Things I Heard This Week

Things I Heard This Week



S told me at a Japanese plum dinner how it seems to him that all Japanese art has a same kind of sensibility: a bit of sadness, melancholy, and a bit of nature.  

Pickled Japanese plum is a very sour thing to eat - it opens up your nose immediately and all the rest follows. Not so many Europeans have a taste palate that can deal with a Japanese plum. At the Japanese plum party the host H. had fun putting the pickles in everything he was making - in the pancakes, the quiche, and the soup - while chuckling: “It’s okay...” It reminded me of Warhol who liked to say: “Why not?”

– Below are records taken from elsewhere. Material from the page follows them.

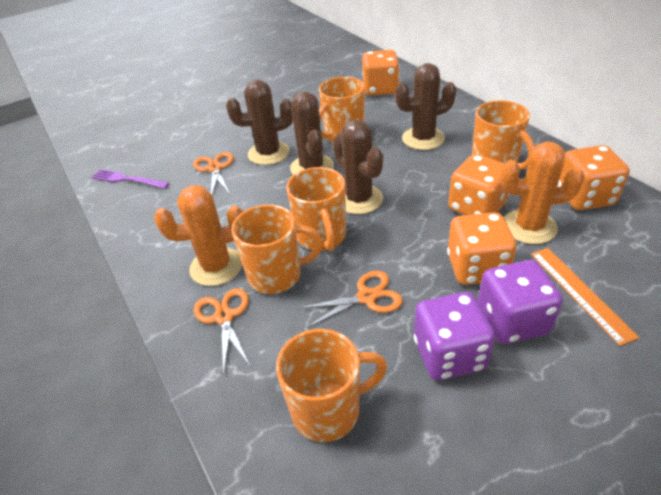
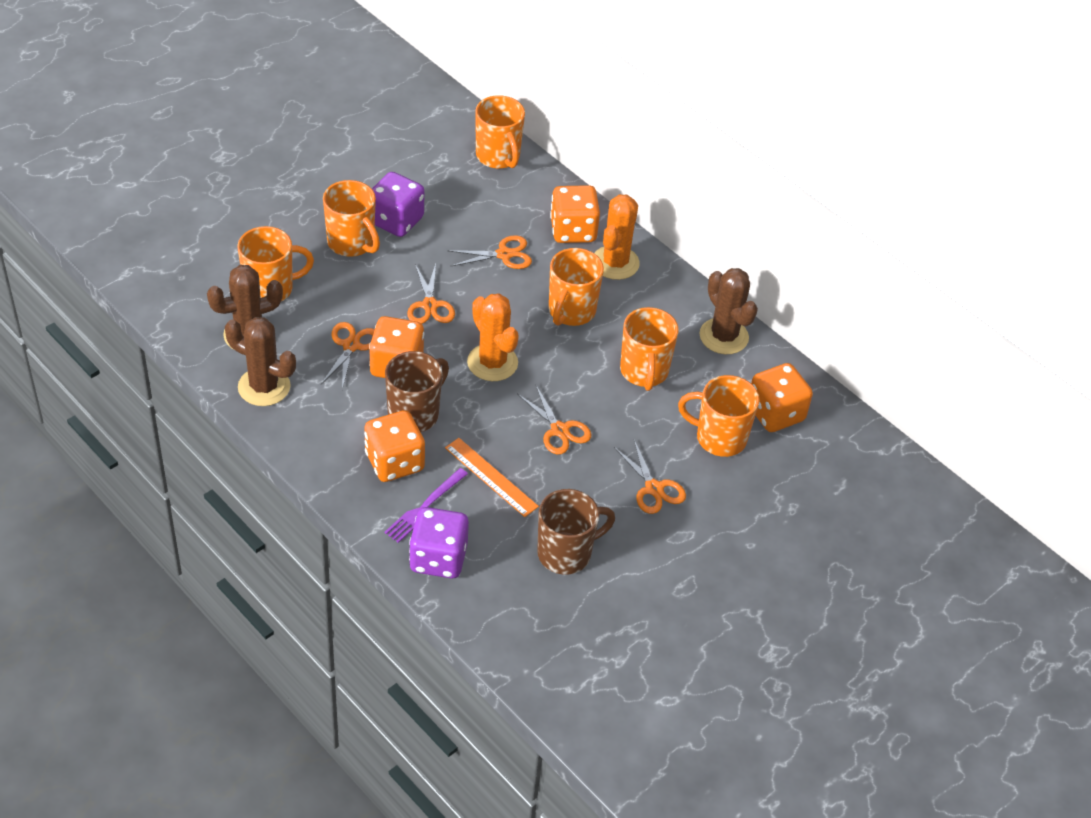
brown cactus: 4 -> 3
brown mug: 0 -> 2
orange mug: 5 -> 6
orange scissors: 3 -> 5

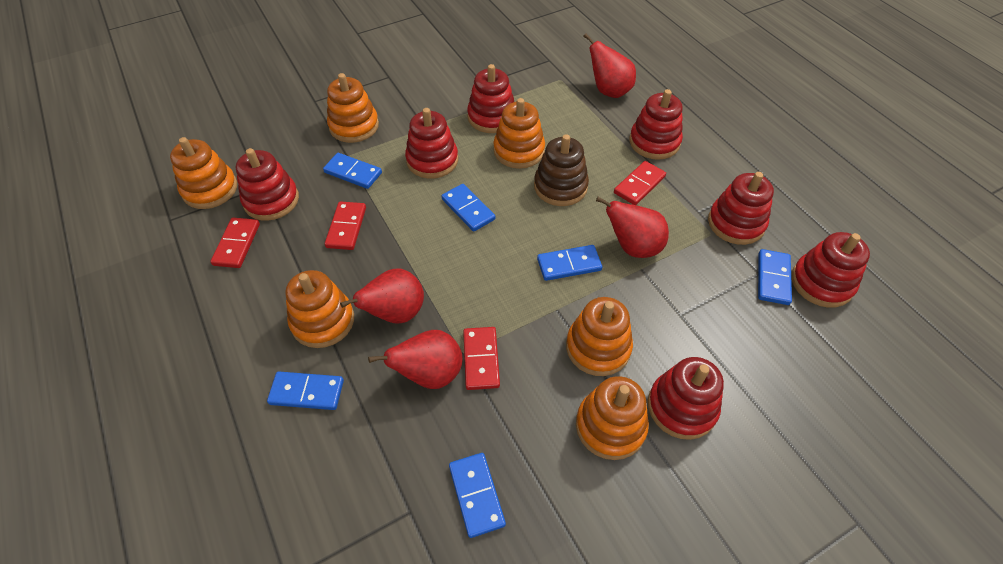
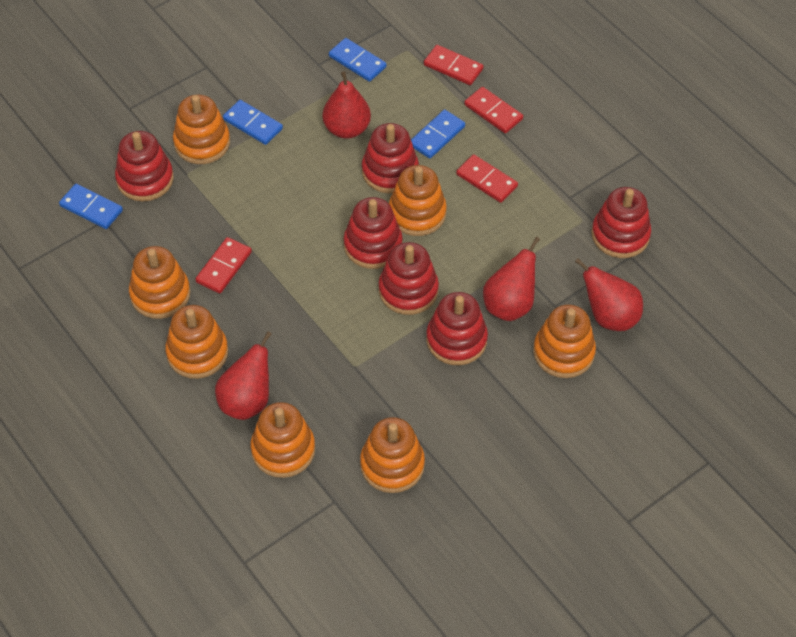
blue domino: 6 -> 4
brown stacking toy: 1 -> 0
orange stacking toy: 6 -> 7
red stacking toy: 7 -> 6

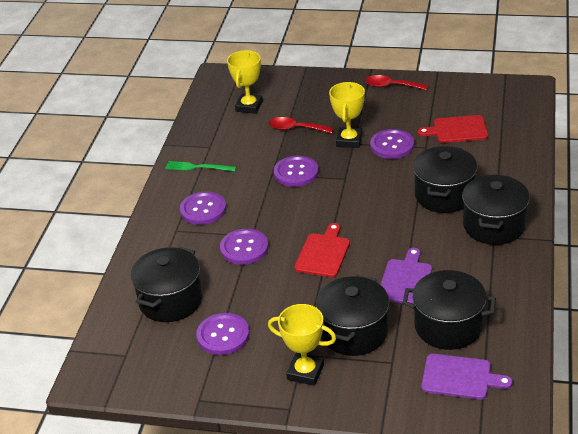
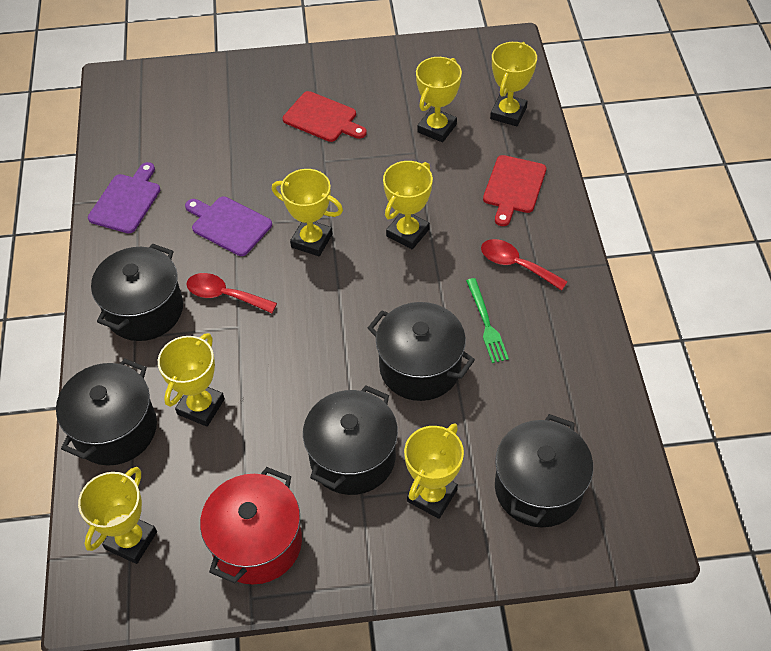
purple button: 5 -> 0
red pot: 0 -> 1
yellow trophy: 3 -> 7

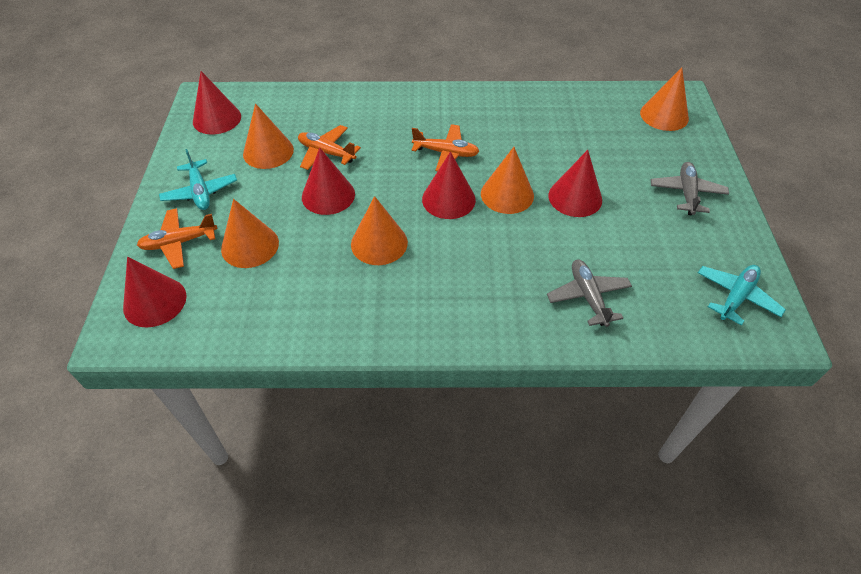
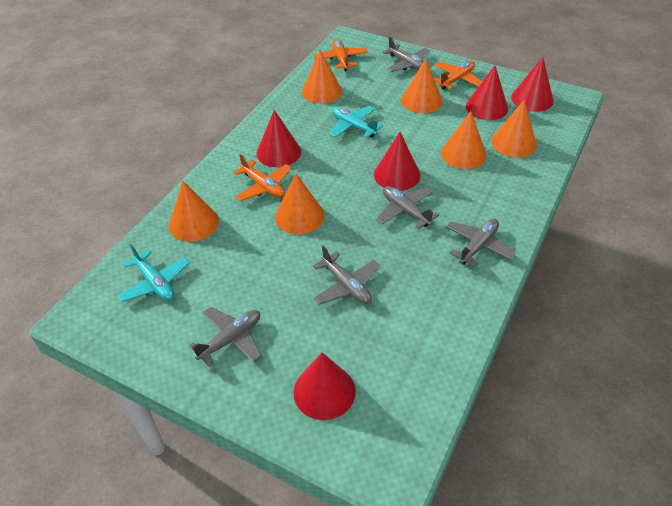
grey plane: 2 -> 5
orange cone: 5 -> 6

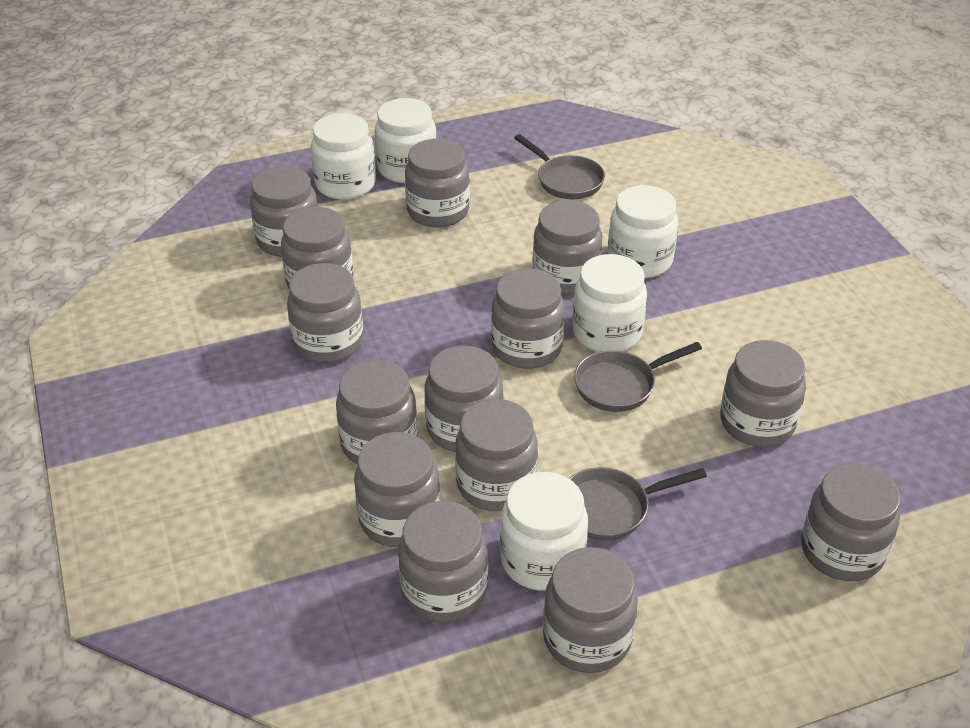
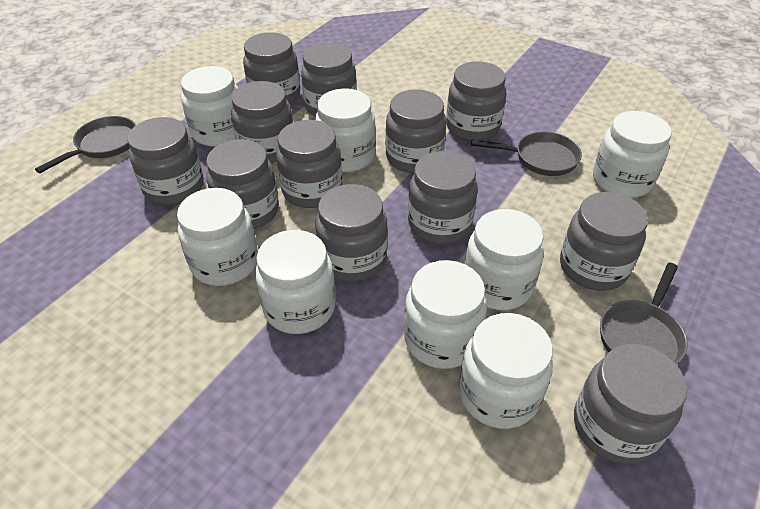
grey jar: 14 -> 12
white jar: 5 -> 8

The Japanese plum party had a name, it was called Tschaikovksy’s Pickle Surprise. Tschaikovsky was gay, H. told me. The Russians consider him to be their national composer, which is funny, so H. said, chuckling once more, and then showed me on Youtube Tom Rubitz’s video Pickle Suprise.

In the bathroom of the host, there was an object with a vagina lying on the white tiles. My friend and I were looking at it, our imagination running wild. The host came in (it’s a special kind of bathroom, one that invites people in) and told us we could touch it. We backed off first, then to be informed it’s a sculpture made out of stone. I really liked the sculpture and went back to see it a few times during the evening. 

A told me she studied speculative design in London. You can also call it critical design, she explained to me. Most design is made to serve a purpose, an ideology. Critical design isn't and it speculates about the future. When she started studying speculative design, her dream was to build a huge machine on high voltage. She did build a machine, A said, but it's not on high voltage.

I watched an episode of Absolutely Fabulous in which Patsy is starting a new job at a fashion magazine in New York. When she arrives, they ask her what her program is, to which she responds: “I want to take the fun out of fashion!” 

B told me how he prints out stuff from the internet to read on paper. He can’t believe people still send these kind of emails which say at the bottom to please not print out this email. As if anybody still prints out stuff. If you read online for 30 minutes,  B. informed me, then you’re using up circa 32 CO2, while if you do the same on paper it’s only 28 CO2. Also, paper is a renewable resource and when you decide to print something out, you very much realise that what you’re doing has its consequences. With online surfing it’s much harder to visualize. 

Art theorization seems a very dry, stiff, and tough thing to do, only for those who have a sec, abstract mindset. The word “theory” itself has the sound of a nut that is impossible to crack. While teaching cultural theory for Node, however, my student T. wrote in his assignment that theorization comes easily: “It requires nothing more than imagination, fantasy.”